The latter raised its packaged coffee prices by 12 percent, along with hiking cups of coffee too. But the entire industry knows all too well that it can't fall back on that coping mechanism for forever.
Eventually, java lovers will simply say, "Enough!"
Knowing that, Starbucks and Dunkin' Donuts have another plan that promises higher profit margins than its stores offer. Both are moving into the home, single-cup coffee market. And they intend to stay there for the long haul...
The Coffee Industry's Single-Cup Future
Dunkin' Donuts and Starbucks are racing to roll out premium coffee products for single-cup coffee machines.
Dunkin' - which claims to be the biggest U.S. coffee merchant, selling over 1 billion cups per year - believes customers crave it at home just as much as on their morning commutes.
So it took the initiative of making a deal with Green Mountain Coffee Roasters (Nasdaq: GMCR).
- Green Mountain makes the nation's most popular single-cup coffee machines, with a 70 to 80 percent share of the U.S. single-cup market.
- It built its business on proprietary technology that merges home coffee makers with its K-cup pods.
- Since Green Mountain sells the actual machines for as little as $100, it really makes its profits on the individual cups, which retail for 60 to 80 cents each.
As announced in February, it plans to launch Dunkin' Donuts' flavors nationwide this summer. That puts Dunkin' ahead of Starbucks, whose similar deal calls for an autumn debut.
Both competitors expect U.S. consumers to jump on the ease of using single-serve pods. That includes the model's lack of waste as compared to traditional drip machines.
Starbucks, for one, is so confident in its new business that it believes this new venture will generate $1 billion in sales. But it might be counting its till a bit too fast...
Nespresso's European Single-Cup Coffee Competition
While Dunkin' Donuts and Starbucks prepare to duke it out in the U.S., Nespresso is popularizing single-cup coffee in Europe. Owned by the world's largest food company by sales, Nestle ADR (PINK: NSRGY), Nespresso has impressively high-profit margins.

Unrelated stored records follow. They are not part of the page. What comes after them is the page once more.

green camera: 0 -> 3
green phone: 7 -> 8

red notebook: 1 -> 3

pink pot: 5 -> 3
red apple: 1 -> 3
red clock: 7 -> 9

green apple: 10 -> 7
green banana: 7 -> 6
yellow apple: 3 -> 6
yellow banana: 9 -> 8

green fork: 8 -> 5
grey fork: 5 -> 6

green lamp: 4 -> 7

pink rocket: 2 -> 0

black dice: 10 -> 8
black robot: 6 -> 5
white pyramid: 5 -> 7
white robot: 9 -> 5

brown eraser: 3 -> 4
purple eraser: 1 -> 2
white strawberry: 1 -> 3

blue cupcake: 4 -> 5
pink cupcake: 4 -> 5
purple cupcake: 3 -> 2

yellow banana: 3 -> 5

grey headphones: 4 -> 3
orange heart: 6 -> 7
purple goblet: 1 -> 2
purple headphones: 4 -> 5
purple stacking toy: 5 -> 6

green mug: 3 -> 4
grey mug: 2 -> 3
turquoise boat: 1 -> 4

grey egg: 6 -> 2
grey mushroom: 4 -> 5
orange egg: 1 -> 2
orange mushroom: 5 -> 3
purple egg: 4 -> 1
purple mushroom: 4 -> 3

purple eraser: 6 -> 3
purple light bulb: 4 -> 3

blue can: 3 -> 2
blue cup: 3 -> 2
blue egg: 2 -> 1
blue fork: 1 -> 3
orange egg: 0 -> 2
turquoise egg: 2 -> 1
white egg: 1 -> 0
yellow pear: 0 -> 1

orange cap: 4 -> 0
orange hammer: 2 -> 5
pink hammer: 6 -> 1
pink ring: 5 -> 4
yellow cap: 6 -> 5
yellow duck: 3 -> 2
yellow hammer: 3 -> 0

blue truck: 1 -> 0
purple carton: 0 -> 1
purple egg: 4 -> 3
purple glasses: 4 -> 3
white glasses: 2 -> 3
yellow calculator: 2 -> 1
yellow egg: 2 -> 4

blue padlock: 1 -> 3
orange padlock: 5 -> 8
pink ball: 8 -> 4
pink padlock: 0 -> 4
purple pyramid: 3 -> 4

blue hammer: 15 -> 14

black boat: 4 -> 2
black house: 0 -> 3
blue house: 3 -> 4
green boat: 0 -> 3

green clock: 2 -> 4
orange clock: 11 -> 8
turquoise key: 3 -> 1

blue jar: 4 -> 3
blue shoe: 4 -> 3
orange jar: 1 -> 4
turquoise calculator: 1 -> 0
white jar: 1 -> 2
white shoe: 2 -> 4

As of now, the U.S. is merely its eighth-biggest market, though it has rapidly expanded its presence here. After a slow start, its sales doubled in the past three years.
Nespresso says that advance comes from good products, keen design and canny marketing.
And now, Nestle wants to push further in the United States, ss Nespresso CEO Richard Girardot says, "we know there is big potential."
Robust Coffee Business
Despite growing competition, there should be room for everyone to grow in this infant industry.
Portioned coffee accounts for only about 8 percent of the overall global coffee market. Yet it was still worth $2 billion last year and is growing fast.
No wonder then that Green Mountain trades like a high-flying technology company's valuation - at 53 times its forecast earnings for the next 12 months.
And like a technology company, its stock rocketed higher by 41 percent last month when Starbucks announced their partnership.
The single-cup coffee market should be a winner for all involved. At least for now.
As Larry Miller, an analyst at RBC Capital Markets, said, "If Starbucks can chop up its packaged coffee business into smaller packets that sell at five times the price, that's great for them."
The same holds true for Dunkin' Donuts and Nespresso... and their investors.